The innovative aspect of the analysis further became evident because the team’s field research required extensive qualitative research on the micro, small, and medium-sized firms whose data are not usually considered in official surveys. In some cases, the area was also “physically” explored in search of the firms. Some companies concealed themselves and changed their names. Many of them were hidden in the countryside. For example, in Timisoara the administrative offices and governmental bodies representing Italy did not have precise information and did not know exactly how many Italian entrepreneurs were in the area. Unfortunately, data collected previously with fieldwork did not help much as they were not updated and mainly referred to just the last few years. In many cases, the sectors surveyed were undifferentiated and often there was no correspondence with reality: non-existent, bankrupt or closed firms; ‘fake’ firms that were only opened in order to buy some land; and non-existent or non-corresponding addresses. Indeed, it appears that all of these conditions were a frequent occurrence. It was also discovered that some firms split into two different companies in order to have tax reductions. Moreover, Italian firms were reluctant to declare the geographical region they came from or the name of their firm in Italy in order either to avoid reporting their taxes to the Italian revenue service, or to be able to continue to be qualified as “Made in Italy”. To complicate identification of firms even more was the fact that some firms took advantage of tax reductions exclusively reserved for off-shoring companies. Since reductions are only applicable for the first ten years, many firms pretended to close down, only to immediately re-open for business again under a new name. All of these examples cited above underline the importance of the qualitative approach which stresses the importance of observing entrepreneurial dynamics through lived experiences, assumptions and codes of behaviour (Crang, 2000; Agnes, 2000; Oinas, 1999).
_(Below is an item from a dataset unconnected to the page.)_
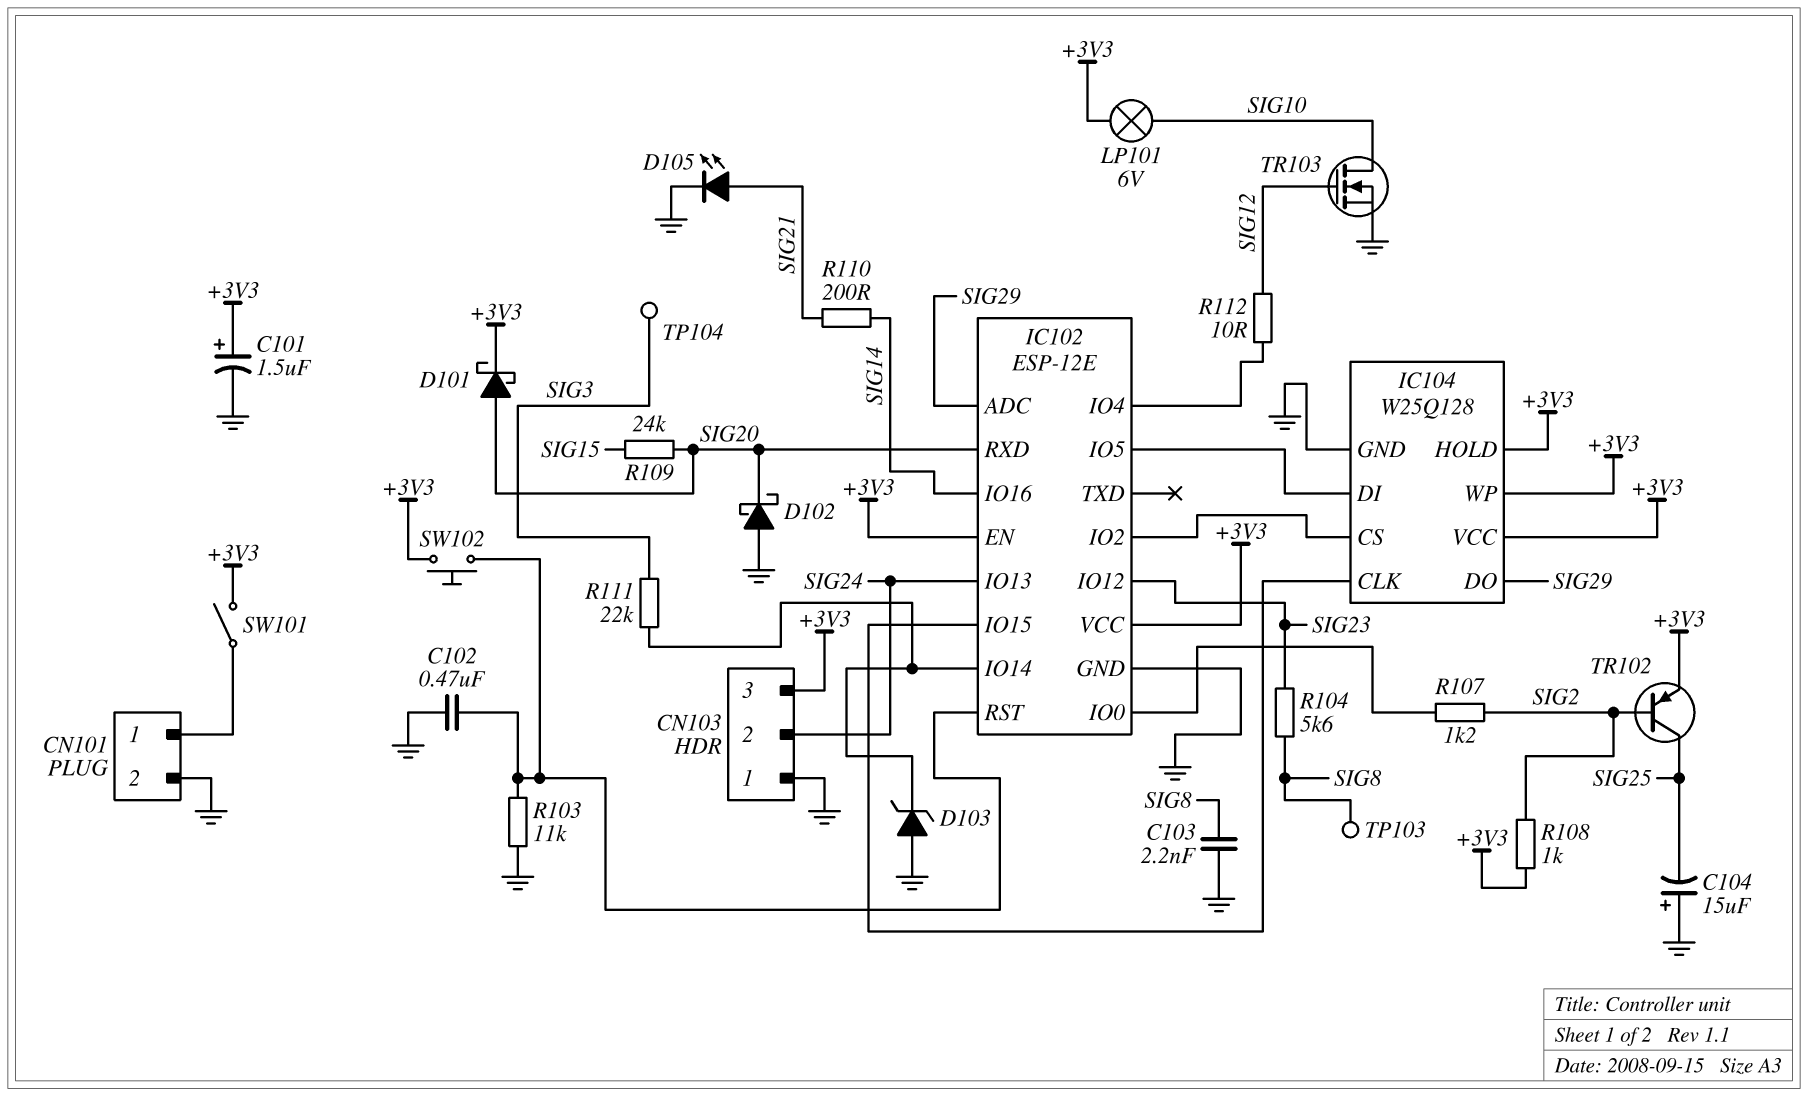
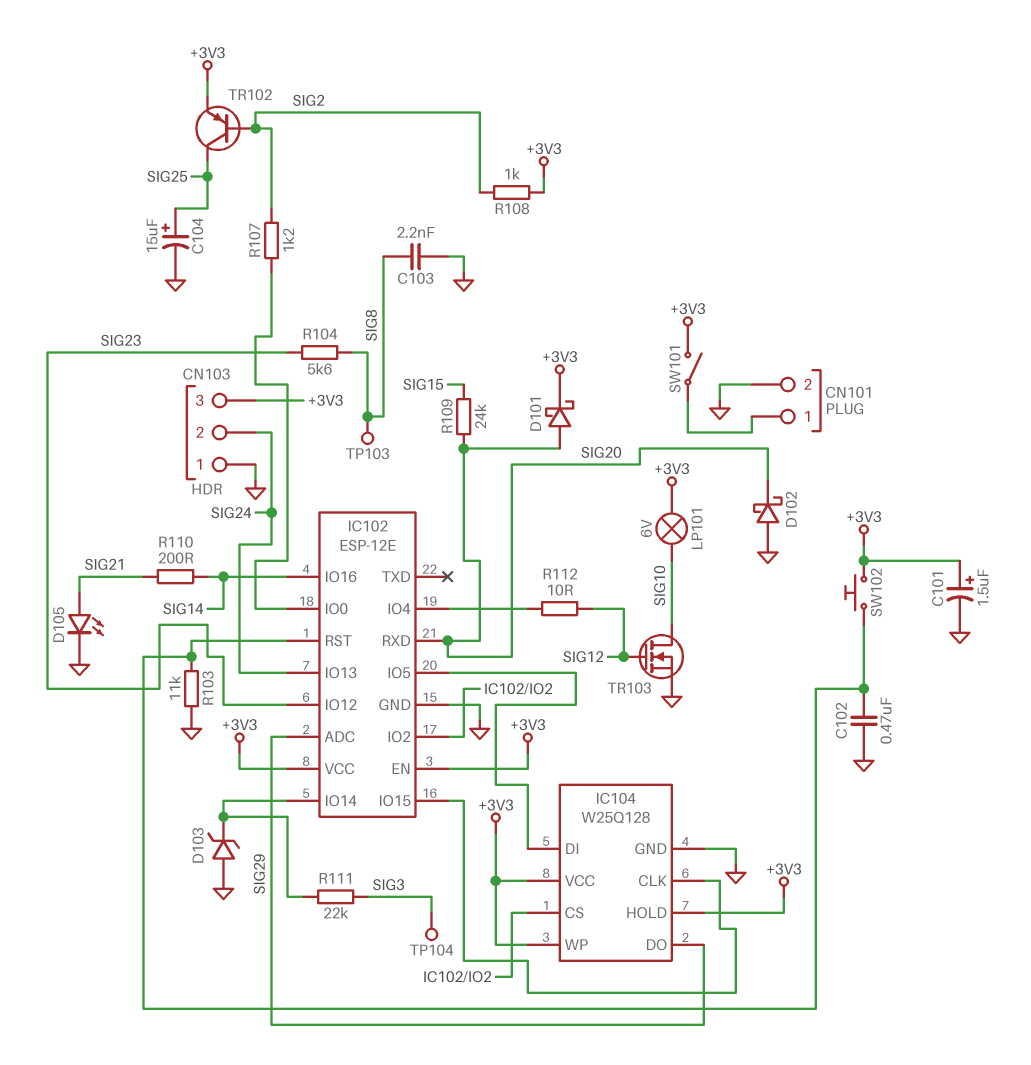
C104: 15uF (plus GND, minus SIG25) -> 15uF (plus SIG25, minus GND)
Two methodological techniques were used. The first is individualised comparison where “the focus is on a particular case study, exploring its specific characteristics. The emphasis is on local details” (Ward, 2010, p. 474). On the other hand, work also concentrated on the variation-finding comparison which seeks to “establish a principle of variation in the character or intensity of a phenomenon by examining systematic differences amongst instances” (Tilly, 1984, p. 83) to understand why difference or similarity persists. Identifying empirical regularities, however, does not necessarily establish cause-effect relations or define counter-theories. The perspective was that of a relational comparative approach “that refuses to measure cases against a universal yardstick”, but observes:
How they are formed in relation [to] one another. In this conception, particularities or specificities arise through interrelations between objects, events, places and identities; and it is through clarifying how these relations are produced and changed in practice that close study of a particular part can illuminate the whole. (Hart, 2002, p. 14-15).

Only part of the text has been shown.